A year ago, Moq shocked the developer community by including an obfuscated piece of tracking software, and more recently Fluent Assertions, MediatR, Automapper and MassTransit have announced they will move towards a paid license.
Conclusion
What does this mean for everybody? Well…. it depends. For an enterprise, the procurement dance starts, so heaven knows when there will be an outcome from that. Moving away from AutoMapper and MediatR is most likely too dramatic to consider as by necessity these things become choke points where literally everything in the app goes through mapping or dynamic dispatch, however – there are alternatives. Most likely the open source versions will be forked and maintained by others, but given the general state of .NET open source, it is probably more likely that instead of almost market wide adoption, you will see a much more selective user base going forward. I want all programmers to be able to eat, and I wish all the success to Jimmy Bogard going forward. He has had an enormous impact on the world of software development and deserve all the success he can get.
Ever since watching 8 lines of code by Greg Young I have been a luddite when it comes to various forms of magic, and been a proponent of manual DI and mapping. My advice would be to just rip this stuff out and inject your handler through the constructor the old fashioned way. Unless you have very specific requirements, I can almost guarantee that you will find it more readable and easier to maintain. Also, like Greg says – the friction is there for a reason. If your project becomes too big to understand without magic, that’s a sign to divide your solution into smaller deployable units.

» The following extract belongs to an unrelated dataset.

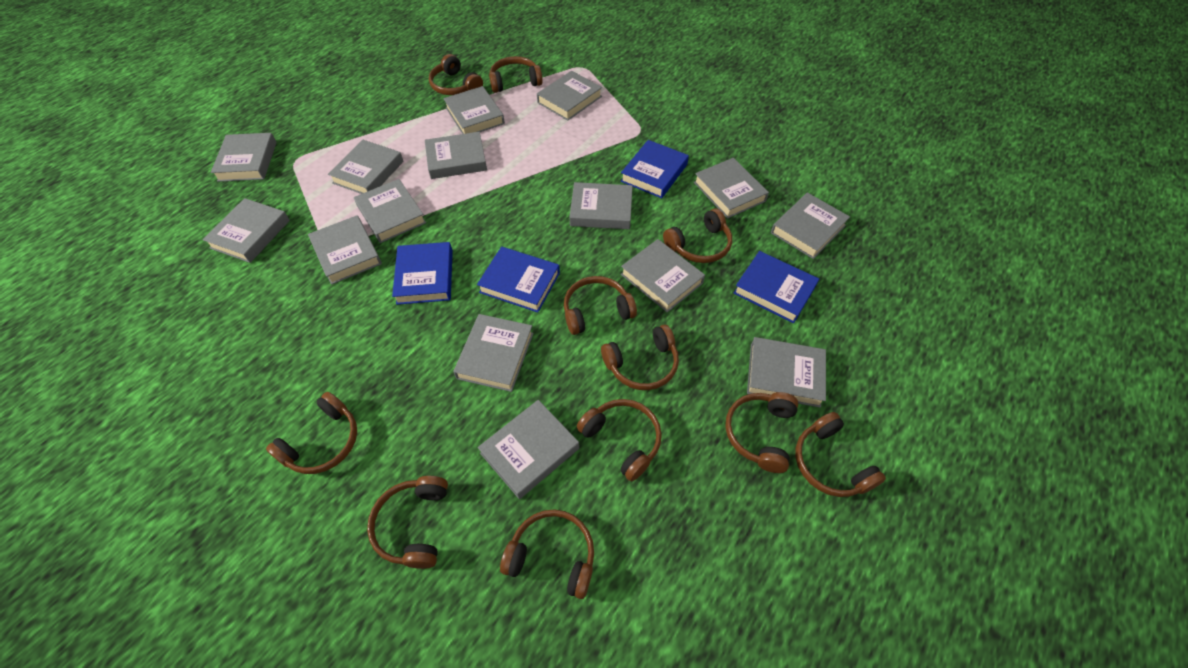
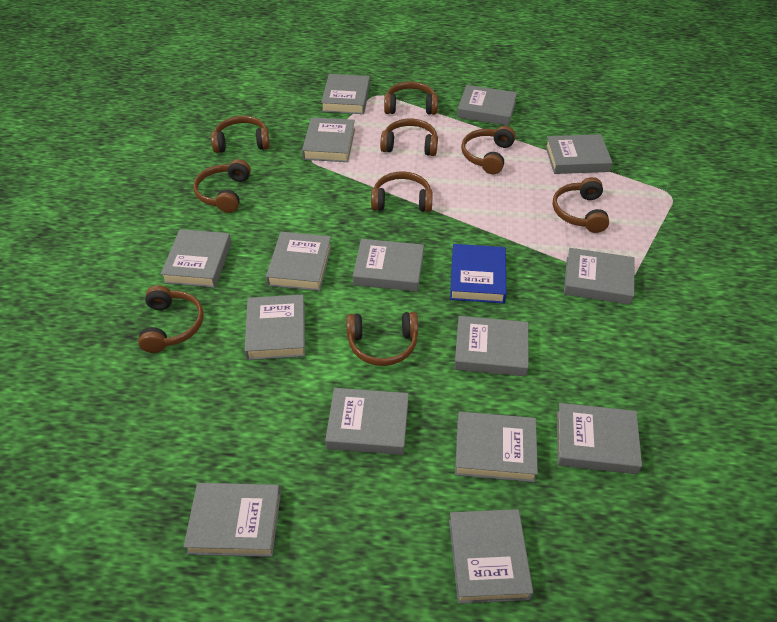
blue book: 4 -> 1
brown headphones: 11 -> 9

The continuous march continues, where the teams at Microsoft usurp more and more features from the general .NET ecosystem and include them in future versions of .NET, C# or Visual Studio, squeezing the life out of smaller companies along the way.

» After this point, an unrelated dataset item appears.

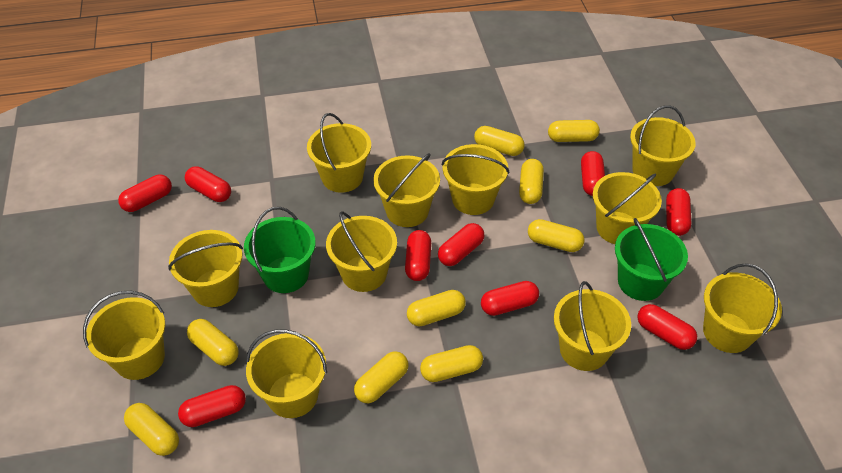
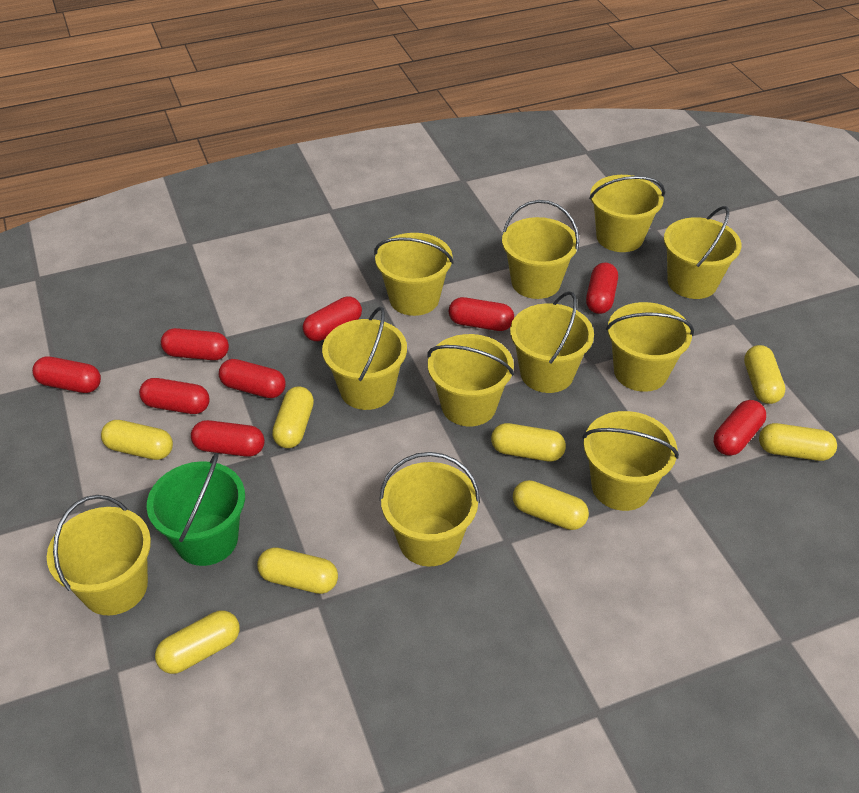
green bucket: 2 -> 1
yellow capsule: 9 -> 8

I would like to see more situations like paket and xunit where Microsoft have stayed their hand and allowed the thing to exist. I think a healthy coexistence of multiple valid solutions would be healthier for all parties. I do not know how to bring that about. Developers in the .NET space remain first party loyal only, except for a very small number of products. I think it is necessary to build a marketplace where developers can buy or subscribe to software tools and libraries, which also offers software bill-of-materials type information so that managers can have some control over which licenses are in play, perhaps give developers a budget for how much they can spend on tools. That way enterprise devs can buy the tools they need whilst offering the transparency that is needed for compliance, with controls that allow an employer to limit spending whilst simultaneously allowing tool developers to feed their kids. I mean Steam exists, and that’s a marketplace that also exists on a Microsoft platform. Imagine a similar thing but for Nugets.